In practice, this means that we can use those differences as an indicator of how many visitors experience errors and/or redirections on the page of interest. If no errors and no redirections occur on a website the figures will be exactly the same for both datamarts.


What are the requirements for adding new weblogs to the EA system?

The EA system relies on SAS logging technology and requires a customised configuration prior to getting data from it (more information under the CONFIGURATION section of this FAQ). Actually only weblogs (proxy) coming from Digit Data Centre in Luxembourg are processed today. The required format of the logs is the BlueCoat format. More details can be found on Request the Delivery of the weblogs.


I am using a Pages Report and I see that some of my pages were not found and a result was given for all the pages in the site. What is the reason of this aggregation?

The EA system does not distinguish between different dynamic URLs if they are identified by a URL variable (also called keyword) that is not incorporated in the ETL procedure. Suppose that the "pg" (=page) variable is not known by the system then the result is not given for the following URL: ec.europa.eu/research/index.cfm?pg=why&lg=en, but for the first part of it, which is: ec.europa.eu/research/index.cfm?. To avoid this kind of situation please send an email to FMB COMM EUROPA MANAGEMENT indicating keywords that should be recorded for your webmart. Please keep in mind that random keys, sessionid, usernames, passwords, and control keywords, etc. cannot be added as this would slow down the pages database.


Is there a way of excluding some of my URLs from being counted in the statistics?

You can add to your URL the following keyword: ea-ignore=true (example: /newsroom/beta/about-eu/index_en.htm?ea-ignore=true). This will allow you to avoid the concerned pages from being included in the Europa Analytics figures.


How EA handles web spiders?

Spiders are computers that examine the content of websites, rather than human viewers. EA solution filters out about 60% of data which is considered as coming from web spiders. To see how many spiders were removed from the data you can use the Spider File Hits Report. Analysis of spiders, index engines or crawlers is based on clickstream analysis within SAS Web Analytics (SWA) tool. SWA proposes the list and provides all clicks done by those IP-addresses.

Following elements are checked for spiders' identification:

  • number of clicks above 5000 with avg of 2 secs per click
  • number of clicks above 15000 with avg of 1 sec per click
  • number of OS and browsers used in sessions
  • more than 13 languages used in one session

IP-addresses of spiders are stored and used to filter out while extracting. IP-addresses not returning are kept for 500 days. After that, they are deleted and not used anymore for filtering in ETL.
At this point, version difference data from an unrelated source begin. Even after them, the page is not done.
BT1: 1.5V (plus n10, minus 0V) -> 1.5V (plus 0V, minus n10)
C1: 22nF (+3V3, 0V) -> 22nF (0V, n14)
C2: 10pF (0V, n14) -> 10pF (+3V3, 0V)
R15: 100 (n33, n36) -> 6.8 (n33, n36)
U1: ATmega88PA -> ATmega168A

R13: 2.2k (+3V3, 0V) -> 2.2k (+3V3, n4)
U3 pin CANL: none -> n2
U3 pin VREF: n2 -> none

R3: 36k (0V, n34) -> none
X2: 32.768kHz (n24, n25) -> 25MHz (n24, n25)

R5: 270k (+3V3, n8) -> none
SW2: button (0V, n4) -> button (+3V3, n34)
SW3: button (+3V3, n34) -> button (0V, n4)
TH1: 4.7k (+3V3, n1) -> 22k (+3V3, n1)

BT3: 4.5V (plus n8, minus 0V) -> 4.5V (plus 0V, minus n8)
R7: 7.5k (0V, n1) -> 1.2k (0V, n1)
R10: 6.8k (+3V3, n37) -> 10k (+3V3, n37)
How can I access reports concerning the EC Intranet pages?

Europa Analytics solution provides web indicators of Europa public websites and not the password protected Intranet pages. A similar service, managed by DG HR, exists for the EC Intracomm pages. Please contact FMB EC MYINTRACOMM for more information or have a look at this page.
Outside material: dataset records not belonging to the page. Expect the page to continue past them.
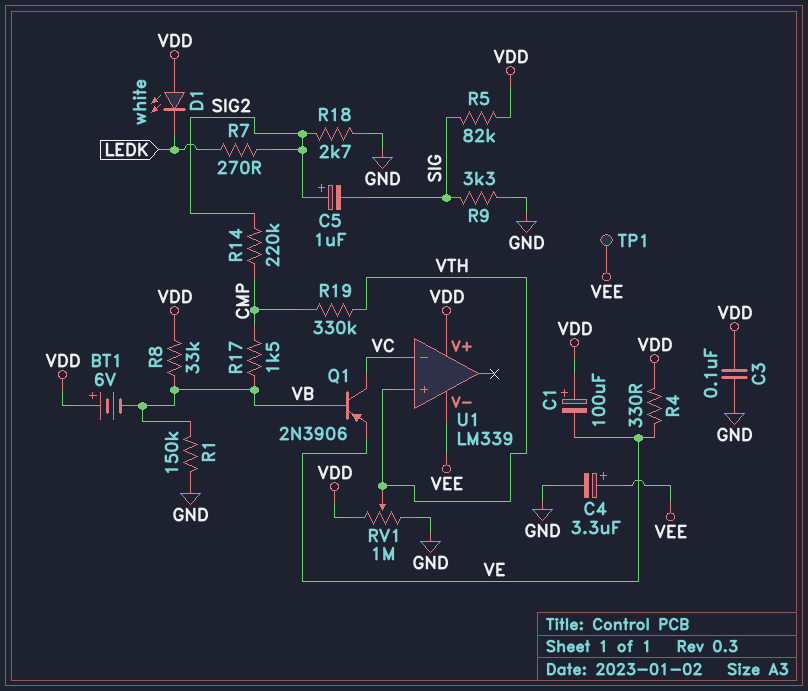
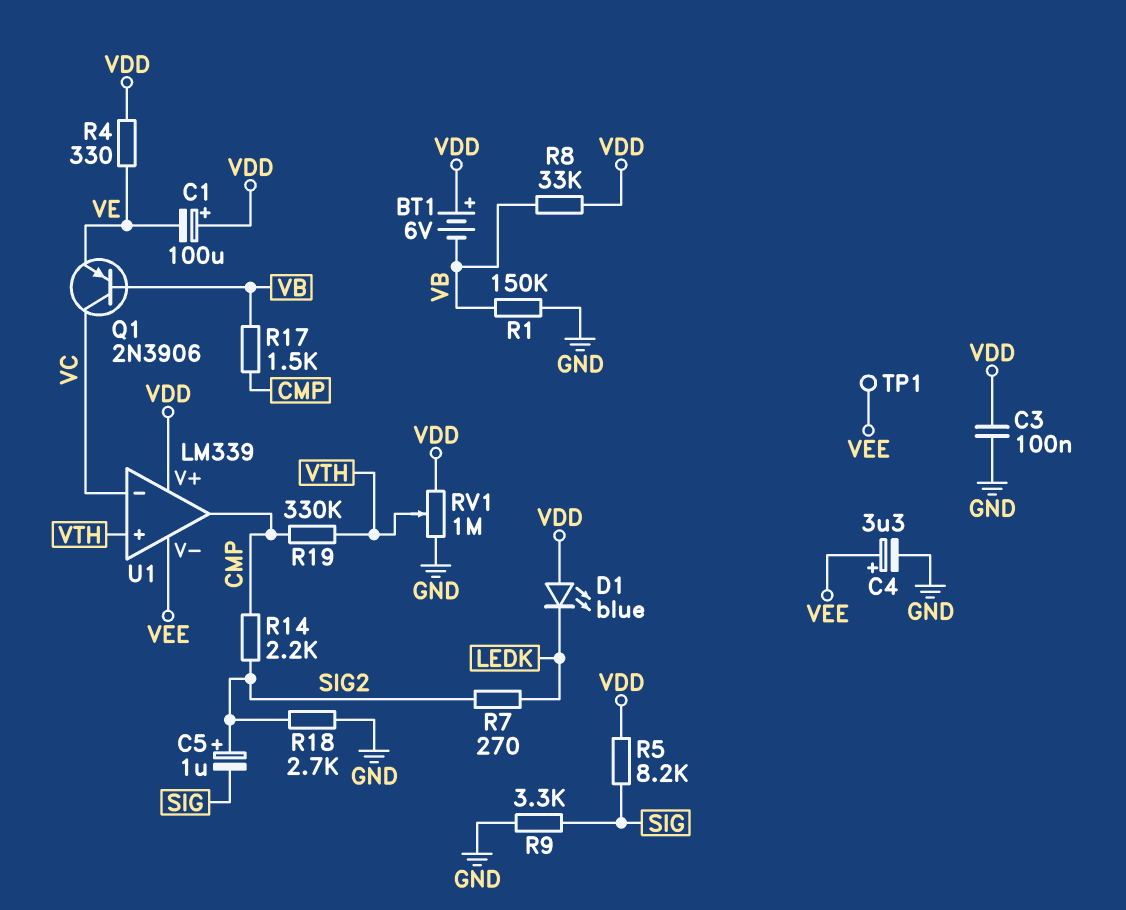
D1: LED white (A VDD, K LEDK) -> LED blue (A VDD, K LEDK)
R5: 82k (SIG, VDD) -> 8.2k (SIG, VDD)
R14: 220k (CMP, SIG2) -> 2.2k (CMP, SIG2)
U1 pin out: none -> CMP

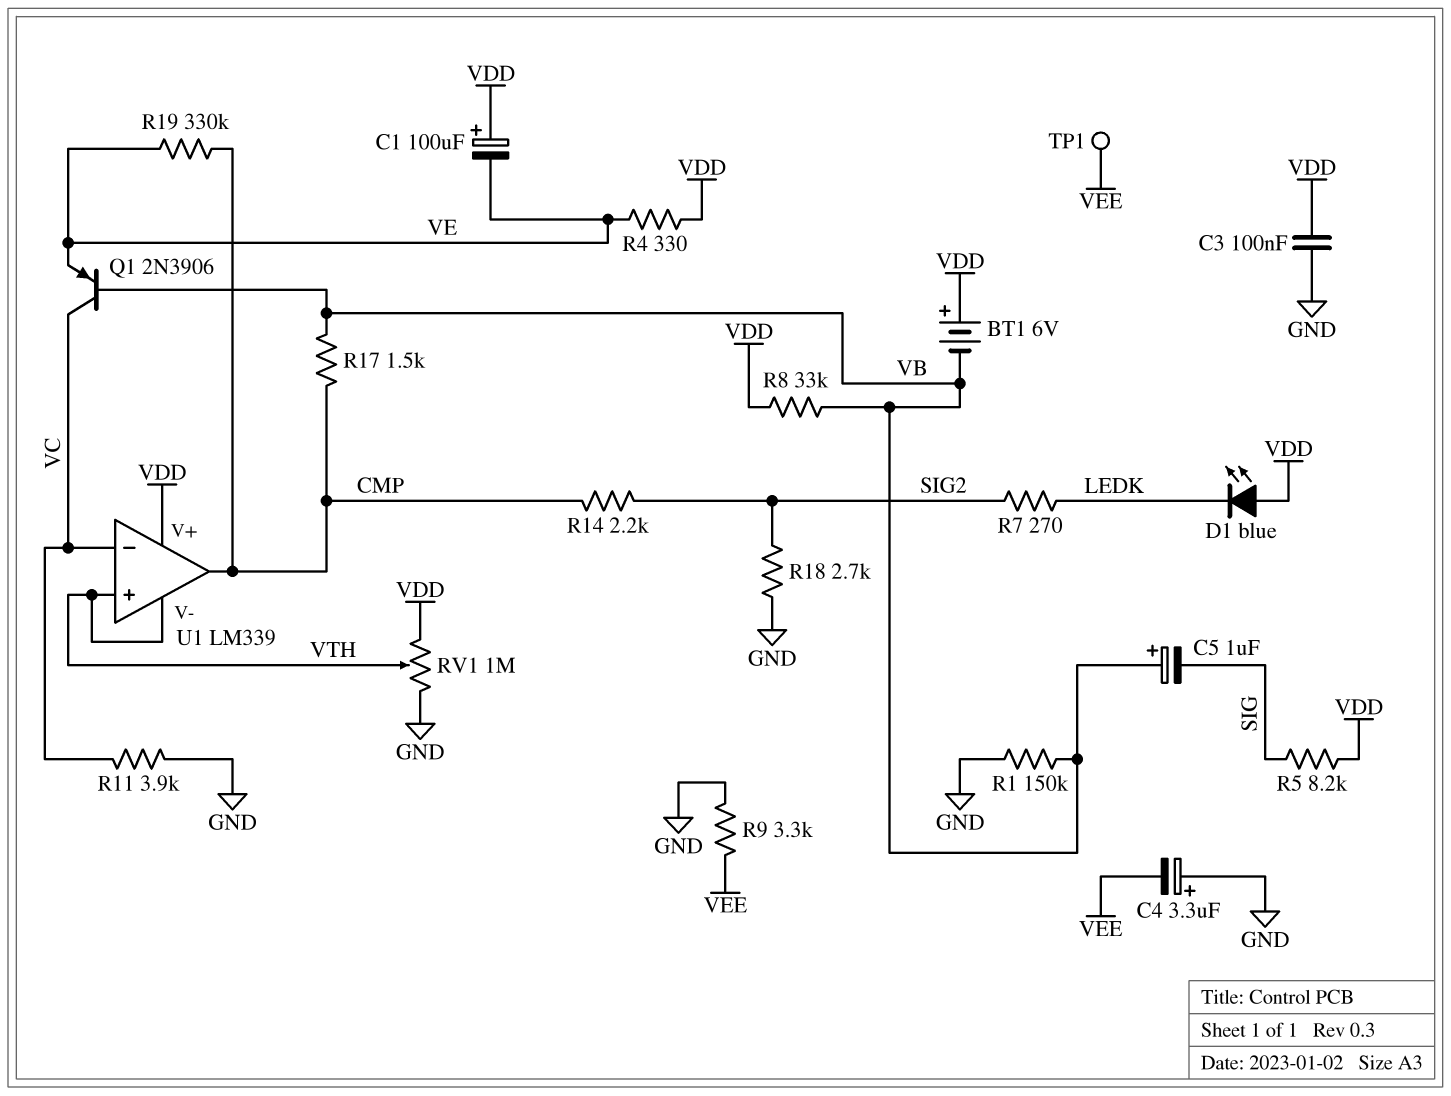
C4: 3.3uF (plus VEE, minus GND) -> 3.3uF (plus GND, minus VEE)
C5: 1uF (plus SIG2, minus SIG) -> 1uF (plus VB, minus SIG)
R9: 3.3k (GND, SIG) -> 3.3k (GND, VEE)
R11: none -> 3.9k (GND, VC)
R19: 330k (CMP, VTH) -> 330k (CMP, VE)
U1 pin V-: VEE -> VTH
Does Europa Analytics track webgate websites?

No, it does not. The current Europa Analytics tool does not support webgate websites, due to restrictions in the datalogs policy. The functionality will be available with the upcoming analytics tool.


How can I check up to which date the reports are available?
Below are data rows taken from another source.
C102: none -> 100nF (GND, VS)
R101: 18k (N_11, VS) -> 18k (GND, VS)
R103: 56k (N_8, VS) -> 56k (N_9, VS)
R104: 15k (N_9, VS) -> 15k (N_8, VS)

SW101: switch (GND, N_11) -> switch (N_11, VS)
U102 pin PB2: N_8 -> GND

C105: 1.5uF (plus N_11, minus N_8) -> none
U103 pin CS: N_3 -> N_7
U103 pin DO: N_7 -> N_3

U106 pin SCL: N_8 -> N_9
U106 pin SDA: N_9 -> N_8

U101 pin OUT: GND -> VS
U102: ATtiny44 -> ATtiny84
The Europa Analytics system relies on weblogs availability and ETL processes.

The data is fully updated with a standard 2 days delay. Some partial data is available with a 1 day delay, however shall be analysed with caution as it is not yet complete. Therefore, if we want to extract a report for yesterday's data it is recommended to wait with its extraction until tomorrow.

In case of occasional service disruptions, data may not be synchronised to the standard 2 days delay. In this particular situation it is useful to check the data availability via the Kiosk interface, where the date of latest loaded data is displayed on the top of the page. The Webmart Properties Report also provides this kind of information (on a level of a specific webmart).


Is it allowed to use third party web analytics tools?

The IPG rules expressly state that "Third party services are not allowed on EUROPA. Webmasters must use in-house solutions and not third party tools". IPG rules should be always communicated by the DG webmaster to any external contractors when providing website development services to the relevant DG.

The DG COMM recommends using the Europa Analytics service as it is the in-house solution customized for Europa webmasters and supported by the European Commission. It guarantees business continuity and a general control over the data - in both senses, by controlling respect of the protection of personal data and by controlling the processed data as such.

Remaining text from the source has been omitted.